# Sky tv



## jarnot1 (Nov 19, 2012)

I have just been told that SKY tv has changed its satellite and parts Cyprus no longer receive all the programmes especially SKY Sports. Has anyone else been told this or is it a ploy to get me to buy a new system? Any advice will be much appreciated.


----------



## dojoman43 (Jan 12, 2011)

No it is true, Sky are using a new satellite that has a smaller footprint that does not reach Cyprus, it even affects Spain, Portugal as well. Google it and you will find loads of different posts relating to this topic.


New Astra 2F satellite


----------



## jarnot (Jan 4, 2010)

Many thanks for you quick response. Not good news. C'est la vie! Will now have to look for alternative.


----------



## gloucester_geezer (May 5, 2008)

Hi,
You can get Sky in Cyprus and Sky Sports as well.... it is the 5 x terrestrial channels that can't be received now. If you have the large dish, 3.5 to 4.2 meters, then you can pick it up no problem. You do of course need a subscription as the 'Freeview' channels are no longer available.


----------



## PeteandSylv (Sep 24, 2008)

It always amuses me that everyone with Sky seems to spend more time retuning, adjusting the hideous great dish and fiddling around to get it to work than they actually do watching it.

Is it worth it?

Pete


----------



## gloucester_geezer (May 5, 2008)

Pete,

I have friends that have Sky, and the large dish, and they have never had to re-tune it or mess about with the dish. If the installer knows what he is doing then it is pretty much a 'fit and forget' thing. I guess there are different quality dishes and installers so perhaps that explains the problems some are having.
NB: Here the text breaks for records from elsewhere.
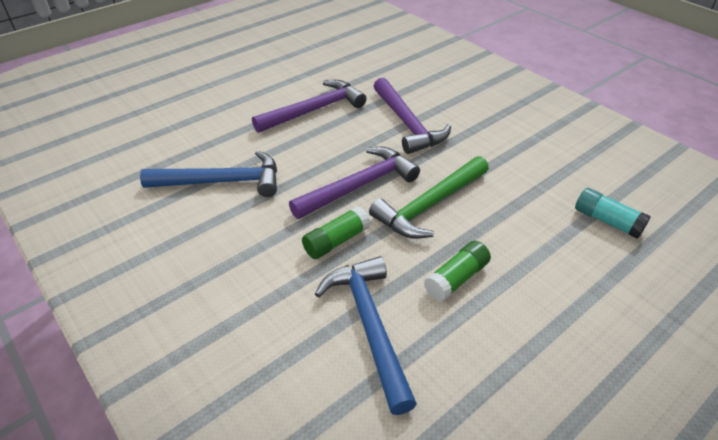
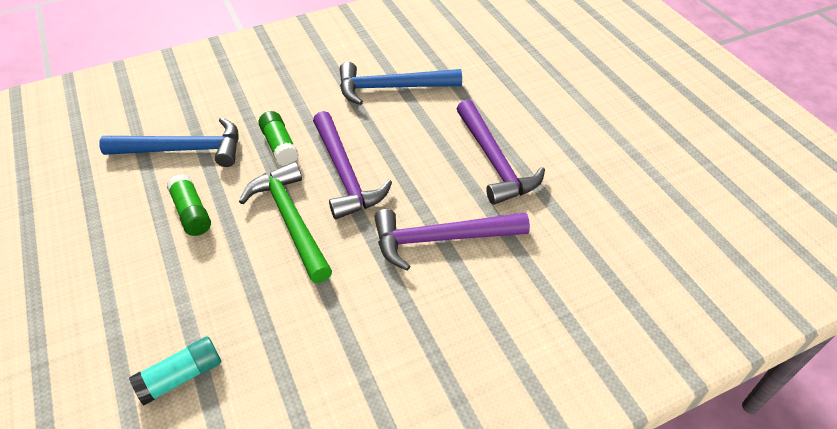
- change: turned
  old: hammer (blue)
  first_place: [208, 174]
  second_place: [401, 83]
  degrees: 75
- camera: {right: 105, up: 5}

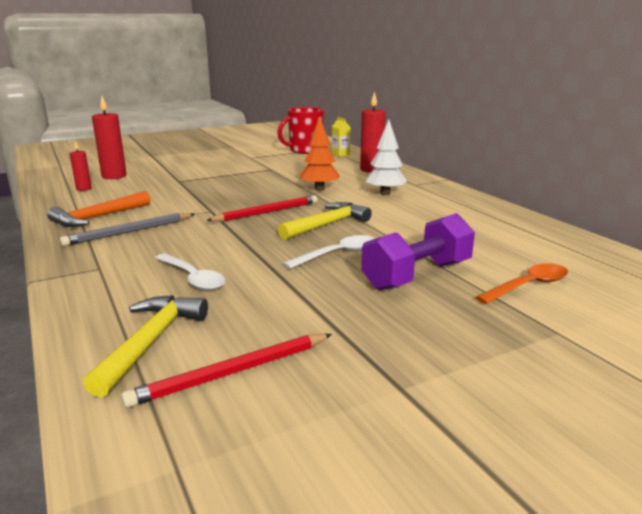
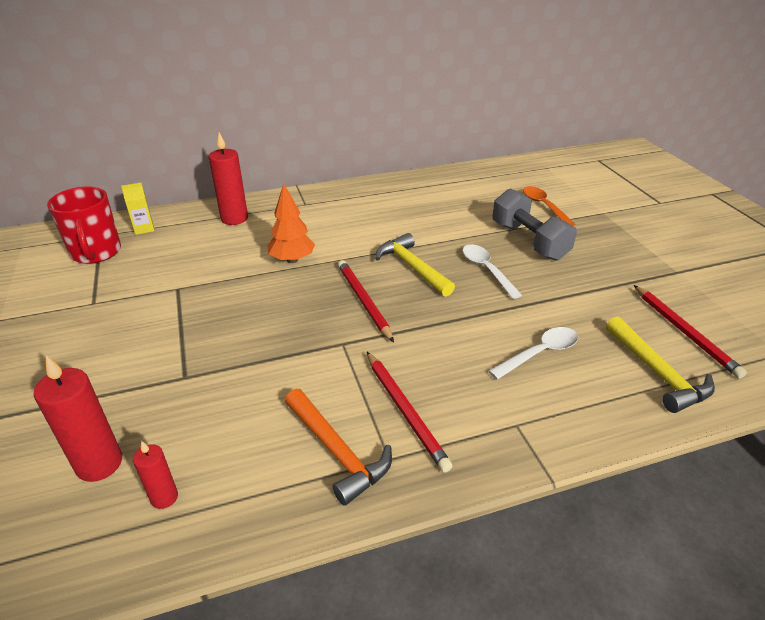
- change: removed
  old: tree (white)
  first_place: [386, 157]
- change: recoloured
  old: pencil (grey)
  new: pencil (red)
  first_place: [127, 229]
  second_place: [410, 412]
- change: recoloured
  old: dumbbell (purple)
  new: dumbbell (grey)
  first_place: [418, 252]
  second_place: [534, 224]
- change: turned
  old: hammer (yellow)
  first_place: [145, 346]
  second_place: [660, 364]
  degrees: -135
- camera: {right: -80, up: 15}

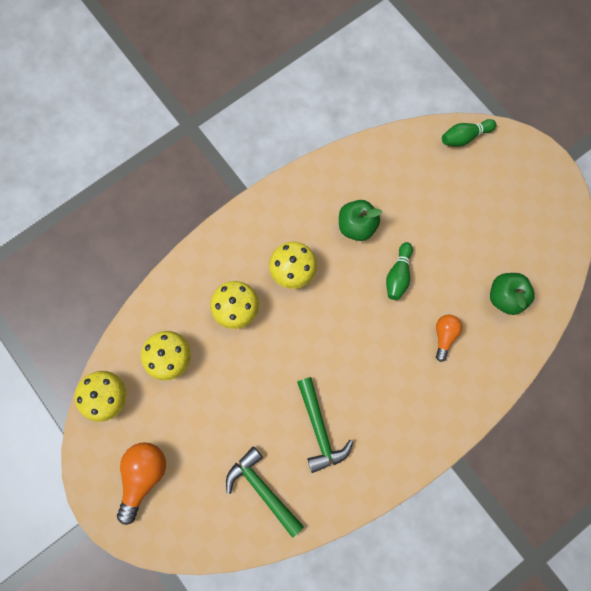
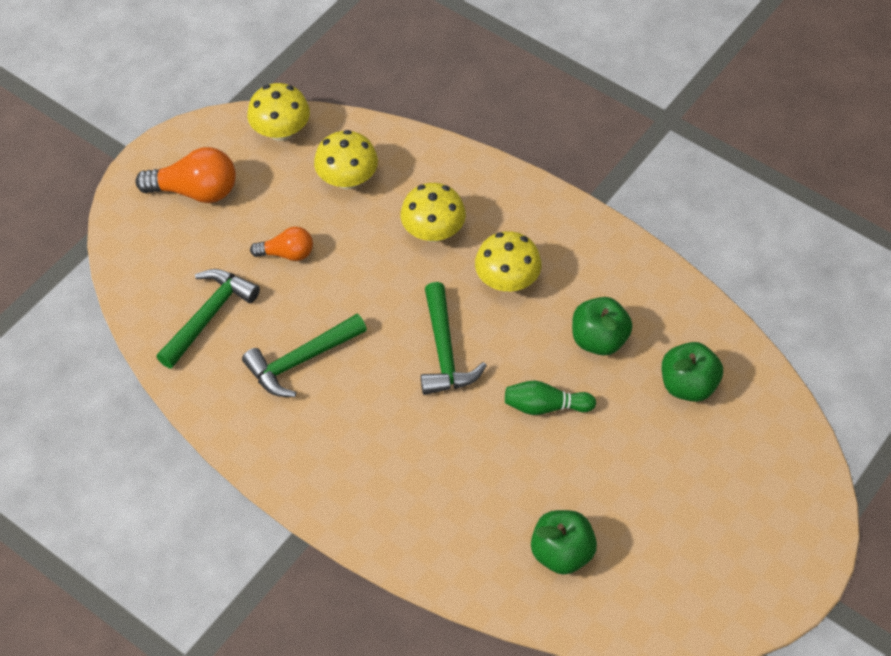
- change: removed
  old: bowling pin (green)
  first_place: [469, 132]
- change: added
  new: hammer (green)
  second_place: [454, 338]
- change: added
  new: apple (green)
  second_place: [692, 372]
- change: moved
  old: light bulb (orange)
  first_place: [449, 338]
  second_place: [281, 243]
- camera: {right: 75, up: -20}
I remember from my RAF postings that if you can have 'normality' when you are away then it is a whole lot easier to settle in somewhere. For some that is 'Eastenders and Corry' and for some that would be hell... but each to their own I guess. 

I am somewhere in the middle as it happens but I do like to have 'proper' telly when I am out of the country.

Paul


----------



## Patg (Jul 19, 2012)

Computer (connected to broadband ISP)+HDMI capable TV+HDMI cable+good (paid for (UK70)) VPN = UK TV (not Sky)+USA +Oz++.

Sorted.


----------



## kempo23 (Apr 27, 2012)

Patg said:


> Computer (connected to broadband ISP)+HDMI capable TV+HDMI cable+good (paid for (UK70)) VPN = UK TV (not Sky)+USA +Oz++.
> 
> Sorted.


Can you give more detail on this?


----------



## Foot Ball (May 8, 2013)

kempo23 said:


> Can you give more detail on this?


I have the same as pete


----------



## Foot Ball (May 8, 2013)

Foot Ball said:


> I have the same as pete


OOOOPs actually no not like pete because mine doesn't need dish , nor computer ......is just a router plug and play , tidy


----------



## Veronica (Apr 5, 2008)

We have no problems with our sky programmes except when a storm is coming.
We do have alternatives though so never without something to watch


----------



## Patg (Jul 19, 2012)

kempo23 said:


> Can you give more detail on this?


As I mentioned, I use a computer (in my case a laptop) to connect through a VPN (Virtual Private Network or Anonymous Proxy ) to disguise my current location i.e. Cyprus (it has also worked in Australia and Spain in the past) but you do need some form of Broadband. You can connect the computer to your TV by whatever compatible connections they have, HDMI is best for me.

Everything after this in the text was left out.